Nato in un paese della
cordigliera andina, ultimo degli undici figli di una
coppia formata da una sorta di «avvocato del popolo»
di origini galiziane e da una donna di ascendenze
indigene, il meticcio Vallejo è uno dei più
grandi poeti del Novecento, e a comprovarlo
bastano le raccolte Gli araldi neri e Trilce, insieme
a quelle postume: Poemi umani e Spagna, allontana
da me questo calice, in difesa della Repubblica spagnola.
Dopo diversi tentativi
di laurearsi in lettere, sempre interrotti per le
difficoltà economiche e intervallati
da varie esperienze lavorative – impiegato in
miniera, insegnante, aiuto contabile in uno
zuccherificio – che gli fecero toccare con
mano la realtà dello sfruttamento, Vallejo si
trasferì a Trujillo e poi nella capitale
Lima, dove entrò in contatto con l’intellettualità
cittadina e strinse amicizia con José
Carlos Mariátegui, il fondatore del
Partito socialista peruviano.
Nel 1918, anno in cui
morì la madre, figura centrale nella sua vita e nella sua
poetica, pubblicò Gli araldi neri, una raccolta
ancora caratterizzata dagli stilemi dell’estetica
modernista ma nella quale affiorano già elementi
di rottura di quella tradizione ormai esausta.

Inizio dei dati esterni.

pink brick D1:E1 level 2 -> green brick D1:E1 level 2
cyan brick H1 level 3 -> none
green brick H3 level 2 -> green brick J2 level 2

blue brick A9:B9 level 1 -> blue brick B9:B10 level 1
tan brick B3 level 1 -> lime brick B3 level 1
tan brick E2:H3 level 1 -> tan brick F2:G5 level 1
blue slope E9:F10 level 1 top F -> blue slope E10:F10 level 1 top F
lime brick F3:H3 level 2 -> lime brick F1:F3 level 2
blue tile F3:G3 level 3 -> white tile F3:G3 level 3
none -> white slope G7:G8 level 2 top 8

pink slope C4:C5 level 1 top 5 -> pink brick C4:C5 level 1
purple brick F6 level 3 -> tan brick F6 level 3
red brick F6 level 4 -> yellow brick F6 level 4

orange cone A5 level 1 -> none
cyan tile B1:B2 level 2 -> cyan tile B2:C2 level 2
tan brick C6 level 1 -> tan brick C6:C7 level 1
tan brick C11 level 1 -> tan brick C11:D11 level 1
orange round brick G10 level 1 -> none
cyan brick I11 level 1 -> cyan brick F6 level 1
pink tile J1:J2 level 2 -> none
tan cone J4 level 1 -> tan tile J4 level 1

Due anni dopo, ingiustamente accusato di aver
procurato un incendio e un saccheggio,
viene incarcerato per quattro mesi; darà conto di
questa triste esperienza nel volume di prose
avanguardistiche Escalas mielografadas.
Ma è nel 1922, con
l’uscita di Trilce, che la sua ispirazione si rivela in
tutta la sua potenza e originalità. In una
intervista concessa a un quotidiano
madrileno nel 1931, alla domanda sul significato della
parola che dava il titolo alla sua raccolta poetica,
rispose: «Ah, be’, Trilce non significa niente. Non trovavo
nessuna parola degna di diventare un titolo, e allora
l’ho inventata: Trilce. Non è una bella parola?».
Inevitabile
il confronto con «dada» e il dadaismo, anche se il
rapporto di Vallejo con le avanguardie
latinoamericane ed europee non fu mai
lineare né scontato. Il libro venne accolto con molte riserve
e con un certo stupore; del resto, le poesie sono
piuttosto ermetiche, le scelte lessicali
ardite e la sintassi violentata. Come ha scritto
Roberto Paoli: «Fuori dalle coordinate degli affetti, il
mondo si fa presente a Vallejo come caos e assurdo.
È in questa
zona di rifiuto o, peggio ancora, di enigmaticità
inviolabile che il poeta ha adottato più largamente
i modi dell’avanguardia, riducendone tuttavia
il valore ludico e, anzi, accentuandone la carica
rivoluzionaria, giacché, in questa
particolare adozione, la tecnica
avanguardistica viene assunta come corrispettivo
formale di una visione scardinata e brutale,
come il solo veicolo atto a rappresentare un
mondo frantumato e capovolto, insomma come
linguaggio della follia del reale».
Infatti, Vallejo si
distanzia dalle avanguardie europeee su punti
essenziali, che lo avvicinano piuttosto
a un’altra figura di intellettuale attiva a Parigi
in quegli anni: Antonin Artaud, e non solo per la
dichiarata volontà di scrivere «per gli analfabeti»,
per l’espressività e la crudezza del linguaggio,
ma per il peso che assumono nelle opere di entrambi la
sofferenza esistenziale e l’insurrezione
del corpo e delle sue pulsioni, il rifiuto della
sensualità: «Godere in ogni occasione e attraverso
tutti i pori, ecco il centro delle loro ossessioni»,
scrive Artaud nel 1927 nel suo libello À la grande nuit ou le
bluff surréaliste –, dei giochi linguistici
fini a sé stessi e del vano ribellismo
parolaio.
«La ribellione non è possibile senza l’innocenza.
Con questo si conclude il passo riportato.